Hi
Here is a blog article about using power shell to configure Encryption in SMB3
Encryption configuration is offered at two levels; global (session) and share. Global level encryption is for all the shares that are accessed under an encrypted session. On the other hand, it is possible to enable encryption at a share level and encryption will be enforced when the encrypted share is accessed, when the session in not encrypted.
To configure global level encryption, set the following parameter using Power Shell cmdlets that are specifically written for this new version of SMB.
http://blogs.msdn.com/b/openspecification/archive/2012/06/08/encryption-in-smb3.aspx
For the group policy, we have 3 relevant policy for SMB client/server
Digitally sign communications (always)
Digitally sign communications (if server agrees)
Send unencrypted password to third-party SMB servers
Windows operating systems include both a server SMB component and a client SMB component, and these are configured separately.

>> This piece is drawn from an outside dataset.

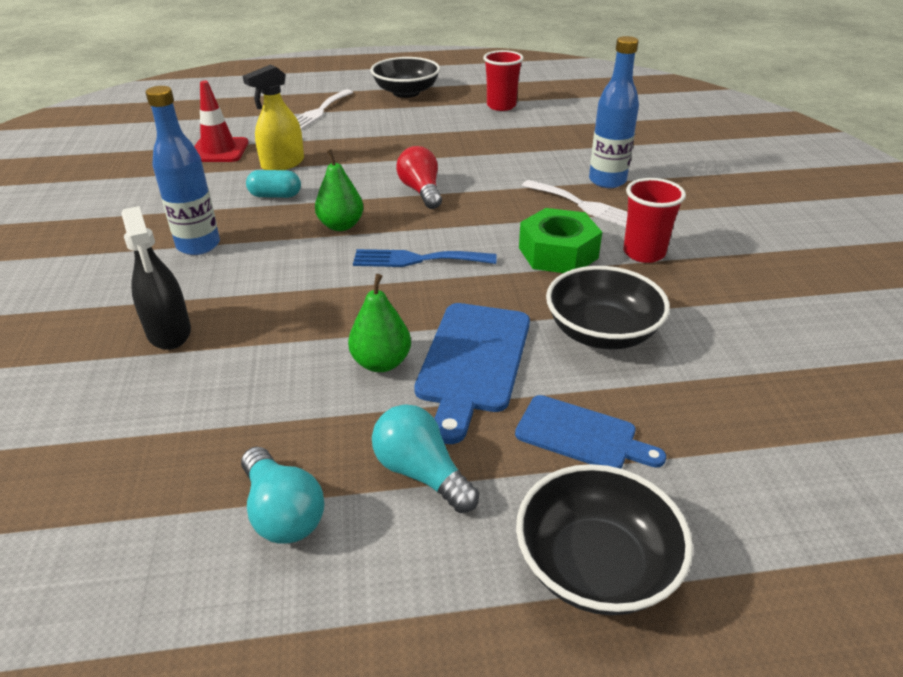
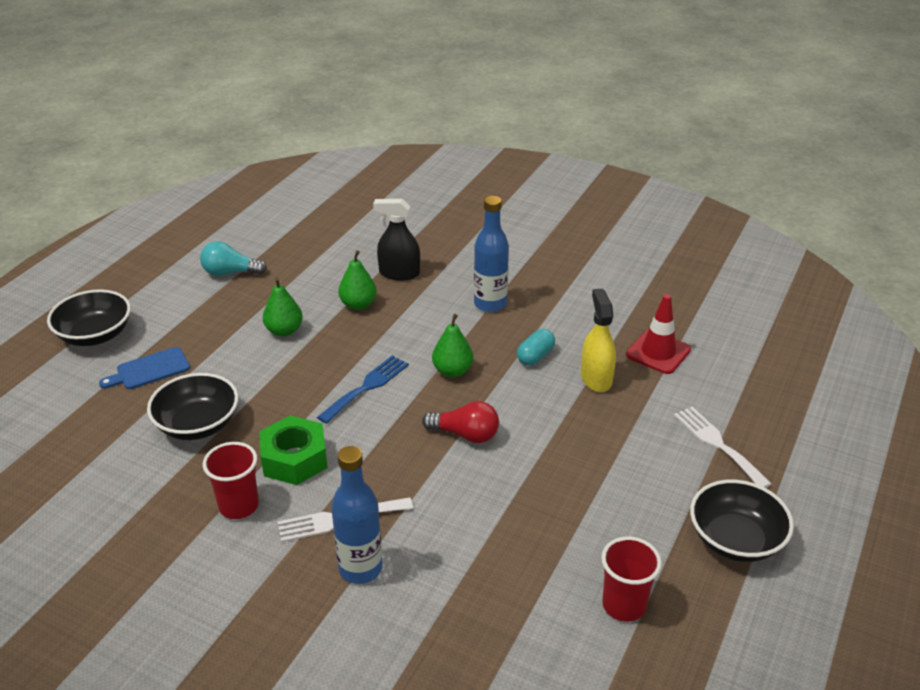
camera: 125 degrees right, 0 degrees up
(271, 331) = (358, 304): none -> green pear
(421, 473) = (199, 313): turquoise light bulb -> none
(473, 361) = (243, 362): blue cutting board -> none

Thus a computer can be configured to require packet signing when acting as an SMB server but not when acting as an SMB client.
Navigate in the left panes tree to Computer Configuration | Windows Settings | Security Settings | Local Policies | Security Options.

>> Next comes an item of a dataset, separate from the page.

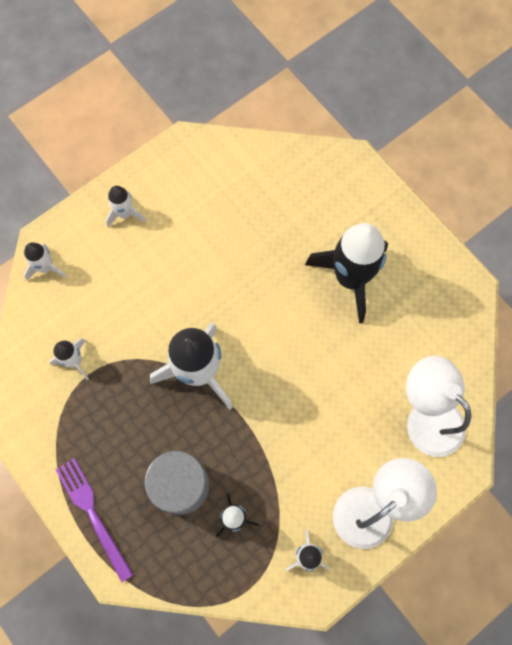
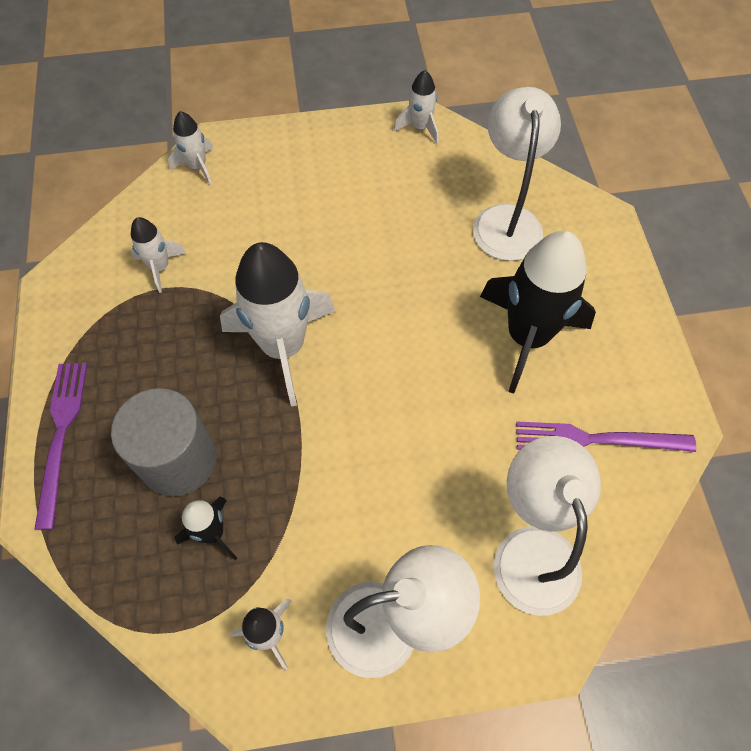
camera: 30 degrees right, 10 degrees down
(125, 214) = (313, 155): white rocket -> white rocket (420, 127)
(290, 196) = (506, 219): none -> white lamp
(428, 325) = (596, 439): none -> purple fork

If you prefer to make changes via the registry, in your registry editor navigate to the following keys:
For the SMB client:
HKEY_LOCAL_MACHINE\System\CurrentControlSet\Services\LanmanWorkStation\
Parameters
For the SMB server:
HKEY_LOCAL_MACHINE\System\CurrentControlSet\Services\LanmanServer\
Parameters
Regards,
D. Wu
Windows operating systems include both a server SMB component and a client SMB component, and these are configured separately. Thus a computer can be configured to require packet signing when acting as an SMB server but not when acting as an SMB client.

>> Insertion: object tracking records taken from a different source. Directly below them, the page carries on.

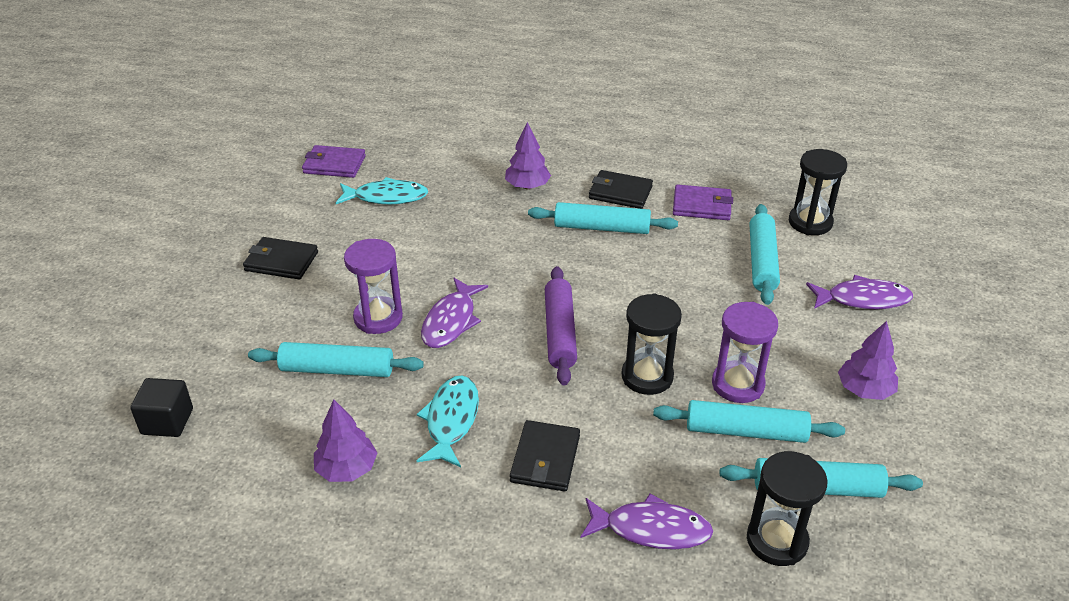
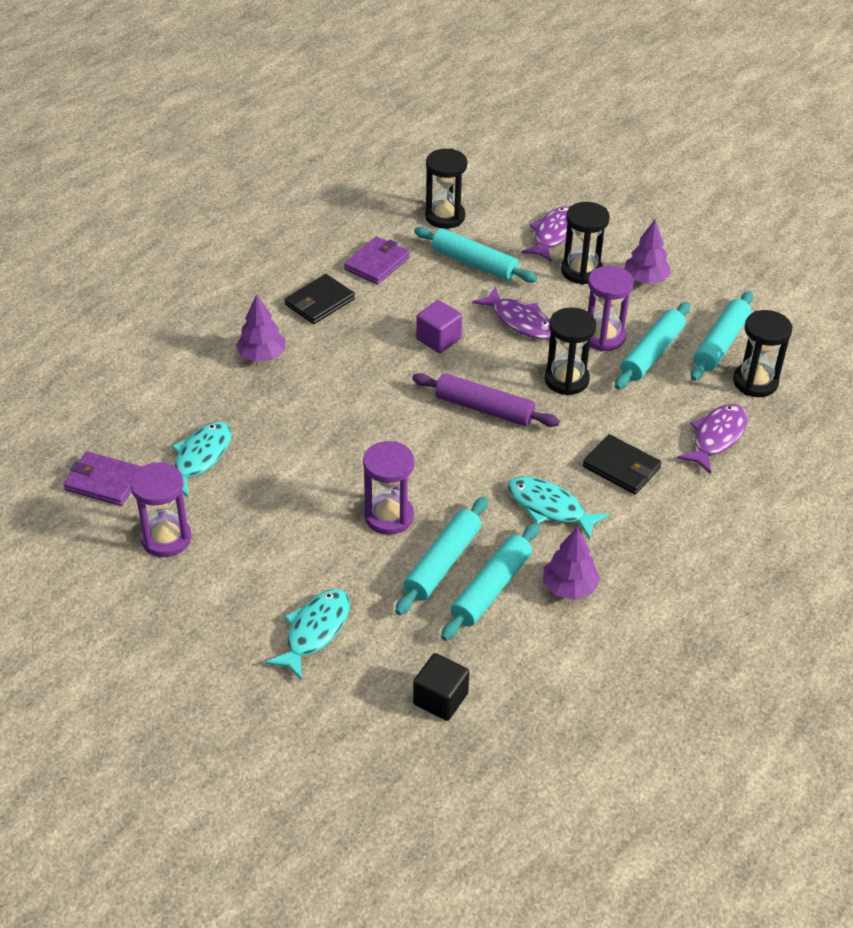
camera: 65 degrees left, 5 degrees up
(221, 320) = (314, 631): none -> turquoise fish
(281, 261) = (250, 565): black wallet -> none
(290, 211) = (166, 538): none -> purple hourglass
(334, 164) = (104, 482): purple wallet -> purple wallet turned 75 degrees clockwise
(451, 321) = (426, 470): purple fish -> purple fish (520, 321)
(601, 228) = (362, 333): turquoise rolling pin -> turquoise rolling pin (491, 588)
(632, 273) = (438, 339): none -> purple cube
(826, 337) = (581, 271): none -> black hourglass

Thanks for the reply (didn't get notified and forgot about it). That's what I thought, it is not possible. I have since upgraded to Windows 10 client, and will guess Microsoft has not changed anything regarding this. Is there a flaw in SMB protocol that encryption can only be used when all clients support it? I don't understand why the server has the apparently useless 'Auto' encryption mode, since as you say only server can turn this on (i.e 'Force'). That said, the server in question is not running Windows OS, maybe the other OS has a better SMB implementation than Microsoft, where a client indeed can enable encrypted communications when for server it is optional.